WHAT TO PRODUCE —
Copy out lines with the word "circle" from the material that follows.

*** Opening of SOURCE RECORDS ***

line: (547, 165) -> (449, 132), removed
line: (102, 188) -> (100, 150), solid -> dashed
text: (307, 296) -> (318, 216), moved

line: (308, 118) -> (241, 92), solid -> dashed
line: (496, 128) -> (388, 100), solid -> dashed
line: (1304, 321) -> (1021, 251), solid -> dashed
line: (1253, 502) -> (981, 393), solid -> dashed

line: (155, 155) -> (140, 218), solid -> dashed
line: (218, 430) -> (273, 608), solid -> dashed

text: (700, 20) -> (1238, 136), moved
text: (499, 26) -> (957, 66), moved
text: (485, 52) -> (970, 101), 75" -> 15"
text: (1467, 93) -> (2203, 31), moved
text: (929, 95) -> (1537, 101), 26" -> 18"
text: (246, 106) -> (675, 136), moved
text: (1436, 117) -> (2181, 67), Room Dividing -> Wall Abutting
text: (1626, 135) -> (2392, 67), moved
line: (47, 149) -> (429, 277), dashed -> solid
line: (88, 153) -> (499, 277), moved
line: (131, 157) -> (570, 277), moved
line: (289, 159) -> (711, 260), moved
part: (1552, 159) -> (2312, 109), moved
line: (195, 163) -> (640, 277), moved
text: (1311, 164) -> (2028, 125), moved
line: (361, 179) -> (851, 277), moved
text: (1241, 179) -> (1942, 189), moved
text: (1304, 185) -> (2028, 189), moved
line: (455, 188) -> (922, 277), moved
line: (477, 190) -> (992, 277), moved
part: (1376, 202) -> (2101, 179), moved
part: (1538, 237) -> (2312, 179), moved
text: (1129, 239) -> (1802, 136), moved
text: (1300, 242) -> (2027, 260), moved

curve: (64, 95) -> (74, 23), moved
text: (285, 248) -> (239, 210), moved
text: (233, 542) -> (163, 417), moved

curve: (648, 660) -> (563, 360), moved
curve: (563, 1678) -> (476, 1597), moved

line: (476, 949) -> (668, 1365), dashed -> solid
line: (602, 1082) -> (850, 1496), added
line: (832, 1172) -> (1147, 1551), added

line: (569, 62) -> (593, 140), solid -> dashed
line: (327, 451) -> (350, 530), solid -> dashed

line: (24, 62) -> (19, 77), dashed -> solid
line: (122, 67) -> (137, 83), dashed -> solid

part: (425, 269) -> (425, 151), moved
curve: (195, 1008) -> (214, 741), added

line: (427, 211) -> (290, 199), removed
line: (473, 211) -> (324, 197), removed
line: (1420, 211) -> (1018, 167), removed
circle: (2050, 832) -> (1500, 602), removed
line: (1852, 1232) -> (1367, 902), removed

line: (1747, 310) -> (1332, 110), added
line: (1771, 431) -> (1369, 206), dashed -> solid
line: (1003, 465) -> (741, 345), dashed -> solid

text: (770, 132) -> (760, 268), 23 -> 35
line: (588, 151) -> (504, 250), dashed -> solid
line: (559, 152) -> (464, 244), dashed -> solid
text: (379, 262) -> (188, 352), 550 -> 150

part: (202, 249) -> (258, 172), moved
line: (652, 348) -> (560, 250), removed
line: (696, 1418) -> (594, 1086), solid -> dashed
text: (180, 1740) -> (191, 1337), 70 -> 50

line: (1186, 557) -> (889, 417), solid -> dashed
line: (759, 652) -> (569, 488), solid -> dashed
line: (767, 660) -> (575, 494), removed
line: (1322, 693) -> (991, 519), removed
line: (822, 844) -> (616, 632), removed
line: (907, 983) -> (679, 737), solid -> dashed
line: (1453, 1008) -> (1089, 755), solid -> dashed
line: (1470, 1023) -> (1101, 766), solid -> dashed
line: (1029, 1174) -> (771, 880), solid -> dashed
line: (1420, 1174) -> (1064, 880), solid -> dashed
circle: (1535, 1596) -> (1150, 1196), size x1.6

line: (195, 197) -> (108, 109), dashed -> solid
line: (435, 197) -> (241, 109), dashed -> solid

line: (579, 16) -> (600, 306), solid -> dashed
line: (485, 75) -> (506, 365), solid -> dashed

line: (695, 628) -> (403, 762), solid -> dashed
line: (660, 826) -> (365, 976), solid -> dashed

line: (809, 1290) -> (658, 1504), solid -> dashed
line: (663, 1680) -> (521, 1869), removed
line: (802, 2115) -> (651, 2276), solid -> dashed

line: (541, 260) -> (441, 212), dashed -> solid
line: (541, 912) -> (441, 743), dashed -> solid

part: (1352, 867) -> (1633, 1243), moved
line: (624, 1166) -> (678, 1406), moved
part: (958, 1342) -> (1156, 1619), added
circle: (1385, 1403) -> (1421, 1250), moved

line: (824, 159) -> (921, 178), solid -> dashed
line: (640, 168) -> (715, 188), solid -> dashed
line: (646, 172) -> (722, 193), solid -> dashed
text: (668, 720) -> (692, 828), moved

*** Close of SOURCE RECORDS ***

EXPECTED OUTPUT —
circle: (2050, 832) -> (1500, 602), removed
circle: (1535, 1596) -> (1150, 1196), size x1.6
circle: (1385, 1403) -> (1421, 1250), moved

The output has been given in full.